I think this means that as we spend time thinking about the encounters of God’s people with him, and allow ourselves in turn to encounter God through his Spirit, so we are changed. We find that the promises made to the patriarchs, made through the prophets, made through the apostles, are coming true in our lives today. First we are changed in our thinking, we are led to repentance. Then we find that we are being changed in our attitudes and our behaviours.

‘May the God of hope fill you with all joy and peace as you trust in him, so that you may overflow with hope by the power of the Holy Spirit.’

Advent Sunday 27 February 2011 1 Corinthians 1:3-9, Mark 12:24-37, Bruce

On this Advent Sunday, as the lights shine on the tree, our thoughts turn to pantomimes. At the beginning of Sleeping Beauty, the princess is visited by the fairies, who bestow gifts that will stand her in good stead.

In exactly the same way, Paul writes the Christian community at Corinth. He describes them as the “sanctified ones” (i.e. saints), those who are holy, who call on the name of the Lord Jesus.

He wishes them grace and peace. He give thanks for them (eucharises for them), because they have received grace from God, i.e. his unearned kindness and favour, and God has given them gifts of speech and knowledge.

In our baptism service today we do something very similar for Reuben. We pray for the blessing of God upon him, and we welcome him into the fellowship, the family of God, which finds its local expression here in an ordinary parish church.

How can we say this about a child? How can we speak of new birth, of repentance, of discipleship, in the life of one so young? Is there not a touch of unreality about this? Are we turning the event into a pantomime?

If it all seems unlikely, consider how Paul could say this about the Christians at Corinth? They were a fractious lot. Paul has to write frequent appeals for them to show forth in their lives what they apparently believed in their hearts. As a result, we get teaching about those who think they are better than others, those who are living together unmarried and worse, how to do Communion, how to worship, most importantly how to love, and the resurrection hope that is firmly promised to each one who has answered the call of Jesus. In the midst of all this, the fact remains that they are the saints, and that God has chosen to show them grace.

There is a “not yet” and there is a “now”.

The “not yet” involves the day of the Lord Jesus. It will be the day of his Coming, of his Advent. We should not fear that day of judgement, because God is calling each of us to call upon the name of the Lord Jesus, and to receive his grace and his peace. There is not a single person here that God is not reaching out to. He loves every single one. And to each one of us who responds, he chooses to show his kindness. It will not depend on how well you live. The Corinthians would have failed that test; we fail that test. God gives us all that we need.

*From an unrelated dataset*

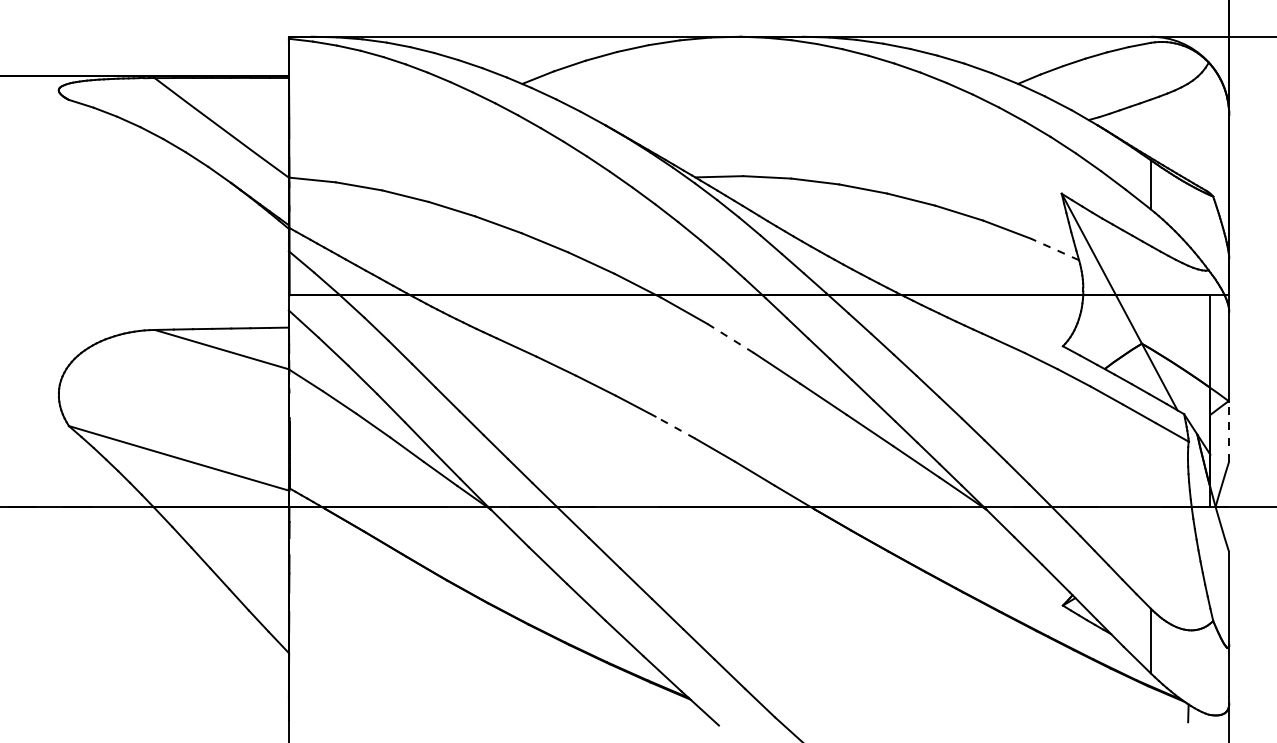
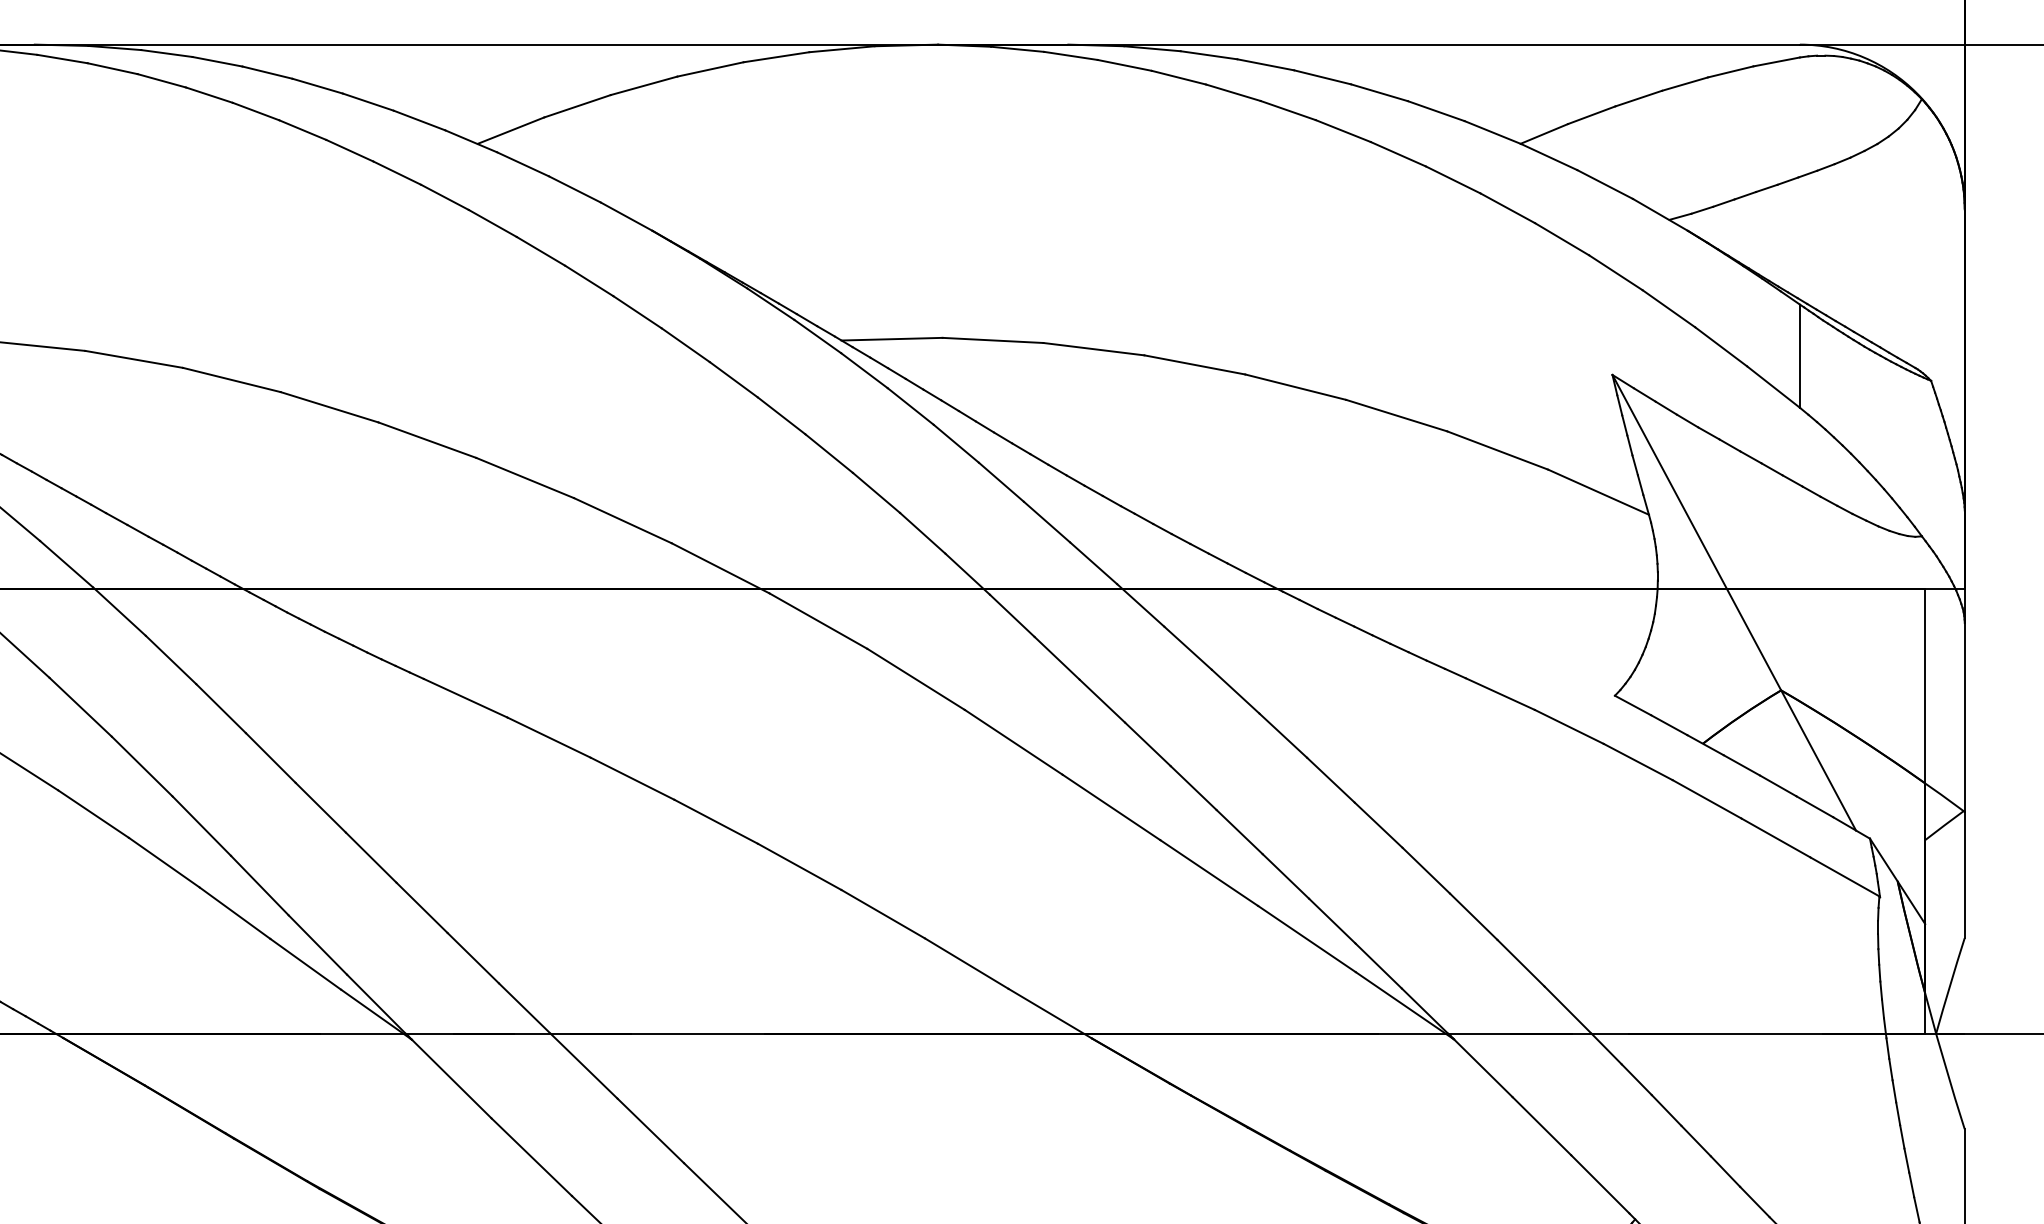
line: (1054, 249) -> (1597, 492), dashed -> solid
line: (730, 338) -> (915, 679), dashed -> solid
line: (675, 427) -> (799, 866), dashed -> solid
line: (1229, 431) -> (1965, 875), dashed -> solid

That is because there is a “now”. We are each called into fellowship with Jesus. This means to actively share our lives with him now, today. Eternal life, if you like, has started already.

So the vision we have for Reuben is not that we baptise him today, and then wait ten, twenty or more years, to see what he does about it at some time in the distant future when he grows up. There is that aspect to it, and it will be a joy and a privilege to follow him in the future. Will he be a member of a youth group here at St Michael’s? Will he be used to going through one of the three doors into the new annex for different clubs and activities? Will he arrange to be married here at St Michael’s? Will he use the gifts of speech and knowledge to become a vicar? Or an estate agent? All this lies in the future.

The fact remains, though, that we mark the start of his Christian pilgrimage now, today. Carried and nurtured by his parents and godparents, he is on the journey today, and we travel with him.

Jesus wants to share Reuben’s life today, every day, just as he does for each of us and all of us. There is so much I could say, and want to say. Today marks the formal beginning of a journey of faith, of life-long learning. Will you join us, and especially Reuben, as we travel and explore together?